À
Marisol Touraine,
Ministère des affaires sociales et de la santé, 🧭Gouvernement Cazeneuve •
14 févr. 2017M. Alain Rousset attire l'attention de Mme la ministre des affaires sociales et de la santé sur la demande de reconnaissance de la profession d'ambulancier SMUR. Contrairement aux autres membres des équipes SMUR, l'ambulancier appartient à la catégorie des personnels techniques sédentaires et de catégorie C. Pour autant, diplômé d'État, l'ambulancier fait partie de l'équipage d'un SMUR, au même titre que le médecin et est avec l'infirmier, l'un des premiers intervenants à apporter assistance aux personnes victimes de diverses pathologies. Face aux évolutions des matériels médicaux et paramédicaux des ambulances SMUR, il leur est demandé des connaissances et compétences de plus en plus pointues et sans cesse réactualisées. : respect des protocoles d'hygiène et de décontamination, mesures de protections individuelles, réalisation des premiers gestes de secours, préparation des perfusions Par ailleurs, en cas d'attentat, dans les procédures nationales, bien qu'il ne soit pas reconnu comme étant en contact direct et permanent avec le patient, l'ambulancier SMUR est un élément indissociable de la première équipe engagée sur l'intervention.
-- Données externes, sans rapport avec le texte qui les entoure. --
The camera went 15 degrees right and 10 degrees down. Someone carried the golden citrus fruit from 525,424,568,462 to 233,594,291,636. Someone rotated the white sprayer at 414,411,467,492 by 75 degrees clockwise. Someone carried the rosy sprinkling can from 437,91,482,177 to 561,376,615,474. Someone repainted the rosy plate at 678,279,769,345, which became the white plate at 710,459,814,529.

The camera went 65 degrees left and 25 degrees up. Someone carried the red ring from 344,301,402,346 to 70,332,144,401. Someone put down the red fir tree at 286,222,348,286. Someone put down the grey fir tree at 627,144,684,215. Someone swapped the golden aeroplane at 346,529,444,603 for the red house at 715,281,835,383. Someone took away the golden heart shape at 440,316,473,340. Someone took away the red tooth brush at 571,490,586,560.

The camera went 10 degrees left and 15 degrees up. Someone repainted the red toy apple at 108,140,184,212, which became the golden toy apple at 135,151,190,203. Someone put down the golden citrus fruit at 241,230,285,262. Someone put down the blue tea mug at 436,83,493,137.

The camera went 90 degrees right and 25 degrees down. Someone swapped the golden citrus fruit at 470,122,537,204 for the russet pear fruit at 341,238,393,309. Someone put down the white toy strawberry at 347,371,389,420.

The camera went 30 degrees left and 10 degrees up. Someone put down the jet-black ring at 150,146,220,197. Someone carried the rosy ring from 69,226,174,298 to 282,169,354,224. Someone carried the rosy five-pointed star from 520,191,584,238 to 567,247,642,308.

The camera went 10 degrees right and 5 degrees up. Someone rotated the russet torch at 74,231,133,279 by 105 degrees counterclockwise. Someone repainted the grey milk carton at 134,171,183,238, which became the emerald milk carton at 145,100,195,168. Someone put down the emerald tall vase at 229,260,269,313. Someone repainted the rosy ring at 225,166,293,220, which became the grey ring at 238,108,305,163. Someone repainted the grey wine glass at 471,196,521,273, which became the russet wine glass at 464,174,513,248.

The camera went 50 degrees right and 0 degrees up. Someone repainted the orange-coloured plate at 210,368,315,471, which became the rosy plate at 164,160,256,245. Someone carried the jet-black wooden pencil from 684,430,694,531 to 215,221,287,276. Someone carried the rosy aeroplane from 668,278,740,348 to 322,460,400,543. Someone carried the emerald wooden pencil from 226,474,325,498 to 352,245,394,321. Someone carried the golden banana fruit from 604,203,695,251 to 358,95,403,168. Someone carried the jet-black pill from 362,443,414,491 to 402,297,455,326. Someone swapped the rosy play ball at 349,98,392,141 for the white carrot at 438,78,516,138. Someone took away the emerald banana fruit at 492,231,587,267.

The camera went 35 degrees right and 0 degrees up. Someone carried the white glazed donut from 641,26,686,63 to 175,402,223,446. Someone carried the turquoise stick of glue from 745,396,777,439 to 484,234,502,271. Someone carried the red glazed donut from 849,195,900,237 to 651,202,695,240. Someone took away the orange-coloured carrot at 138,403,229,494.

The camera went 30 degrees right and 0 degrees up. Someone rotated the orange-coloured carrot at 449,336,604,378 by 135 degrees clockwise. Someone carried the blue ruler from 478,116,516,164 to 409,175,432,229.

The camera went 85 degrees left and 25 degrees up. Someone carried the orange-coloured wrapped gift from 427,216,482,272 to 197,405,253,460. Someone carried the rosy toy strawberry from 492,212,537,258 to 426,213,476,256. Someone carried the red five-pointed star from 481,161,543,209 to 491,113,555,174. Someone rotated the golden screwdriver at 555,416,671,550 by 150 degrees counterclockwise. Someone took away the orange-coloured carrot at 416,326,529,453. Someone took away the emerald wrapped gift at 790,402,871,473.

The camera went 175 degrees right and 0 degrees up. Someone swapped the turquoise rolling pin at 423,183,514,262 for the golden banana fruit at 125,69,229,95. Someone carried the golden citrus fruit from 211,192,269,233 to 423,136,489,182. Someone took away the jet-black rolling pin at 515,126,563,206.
En effet, il est positionné avec son équipe dans la zone d'exclusion définie par les forces d'interventions (GIPN, GIGN, BRI, RAID) où aucun autre acteur du secours ne peut se rendre afin de prendre en charge précocement tous les blessés dans un état grave. En conséquence, il lui demande de bien vouloir lui indiquer quelle est la position du Gouvernement sur leur demande d'intégration dans la catégorie active de la fonction publique hospitalière.